Alapaha Paganism

DSCN1555 I am writing a book that discusses a vision of living well.  I believe that living well varies from person to person.  From the beginning, then, this view rejects the ideas that there is one single way that everyone should live and that there is a set of laws everyone must follow to be a good person.  This is not evangelism, but you might think of it as a conceptual portrait or simply as a conversation starter.

Later I provide a brief history of Paganism, but for the purposes of introduction, I will note that I am not trying to define what (neo/post) Paganism really is or should be.  I believe that those who interested in Paganism will find this blog/book a nice place to start.  This is not intended to be an academic piece.  It is closer to a work of art in the everyday sense: like the pictures you hang on your refrigerator or frame and hang on your own wall, the flower arrangements you place on your table, or your garden or landscaping.  It is one of those things done primarily for the pleasure of doing and of sharing something that makes us happy and enriches our lives.  We go to work, we care for kids, pets, or other family members or friends, and we try to do each of these things in ways that make them fulfilling and make us happy.  I am tempted to say that ‘we try to make the world a better place’, and that would be a good phrase, were it not so encumbered by moralistic baggage.
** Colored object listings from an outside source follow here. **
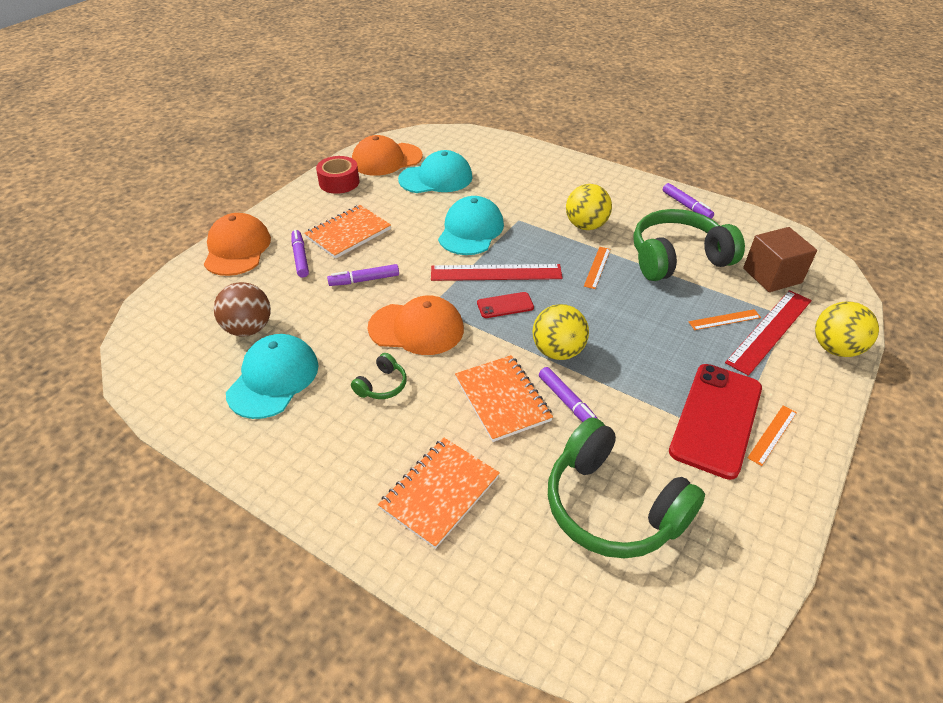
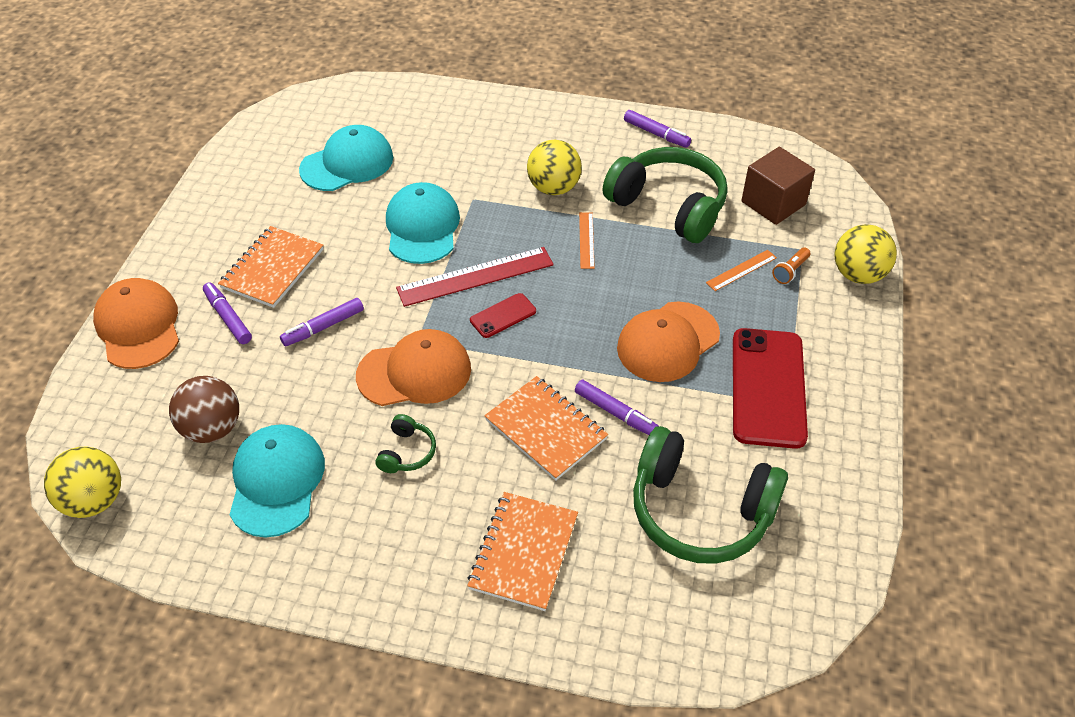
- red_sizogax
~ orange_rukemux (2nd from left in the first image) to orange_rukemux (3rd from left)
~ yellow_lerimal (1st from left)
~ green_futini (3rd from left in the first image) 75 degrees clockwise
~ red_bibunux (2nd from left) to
The title, Alapaha Paganism, communicates the particularity of this approach.  Even a cursory study of pre-Christian religion/philosophy can illustrate how communities cultivated their own meaningful tales, while also happily borrowing readily from others.  The result was that much of the world had something like a shared religion that remained open to new ideas.  That dynamic changed, of course, with the advent of universalistic creeds that offered the way.  Alapaha Paganism is one way.  Although it is sharable, it is not fully transferable to other settings, such as densely populated urban areas, or lives directed by extreme poverty or the driven pursuit of riches.  It requires the privilege of a contemplative comportment toward life that is neither available to or desired by all.  Nor should it be.

I see myself as participating in an ongoing renaissance.  Life is reiterated in an untiring process of rebirth.  Georg Hegel was groping this idea when he contemplated the Dialectic.  His mistakenly imagined the cosmos strove to realize his own moral and social prejudices.  That seems absurd to many of us today, but Hegel, like each of us, could only think and build new concepts by using those already available.  It seemed natural to him, writing in Pietist Germany, before Darwin, that there was a single purpose and truth.  But, in part thanks to the historicism commonly associated with Hegel, we no longer share his prejudices.

I will share one last introductory note: a phrase borrowed from Nietzsche: Amor Fati.  If there is an idea that defines my life, it is Amor Fati.  We do not choose to be born.  We chose neither our genes nor how we were raised.  We do the the best with what we have.  This sounds a bit like Stoicism, and it is.  The difference, perhaps, is that Amor Fati intimates celebration rather than a resignation.  I am who I am and cannot have been any other way.  If I were, I would not be me.  I would be someone else: perhaps someone cooler, or taller, or smarter, or wealthier, etc., or their opposites.  But I would not be Mark Johnson, son of Larry Johnson and Gayle Davis and Connie Herndon …  I AM this particular confluence of genetic material and history – and I could be no one else.  So let’s see how well this life can be lived.

People are sometimes wary of what seems to them the scent of determinism hanging about this doctrine.  But I don’t see it that way anymore.  Yes, there are facts of life beyond our control.  We do not control the rotation of the galaxy, the laws of physics, or our love interest’s reaction to pheromones.  We have, however, evolved the ability to see ourselves as individuals in the world, and to act in accordance with that belief.  The problem of determinism is/was a conceptual problem that dissolves when we realize our words and ideas do not necessarily connect to reality and that the binaries (such as determinism/freewill) we use to make the complex appear to be simple and make the dynamic appear to be linear.

At the heart of Alapaha Paganism, then, is an attitude of embracing oneself and the world.  This view is in contrast with the more common one that causes people to view the world with sad and resentful eyes that have been trained to interpret the world and the people in it as bad, evil, and unjust, and in need of redemption or salvation granted only to those who will reject this real world on account of a “better” one that does not exist.

We hold a different view: the world was not created for our pleasure or punishment.  It just is.  And we choose to celebrate our existence and make the most of this short moment that is our life.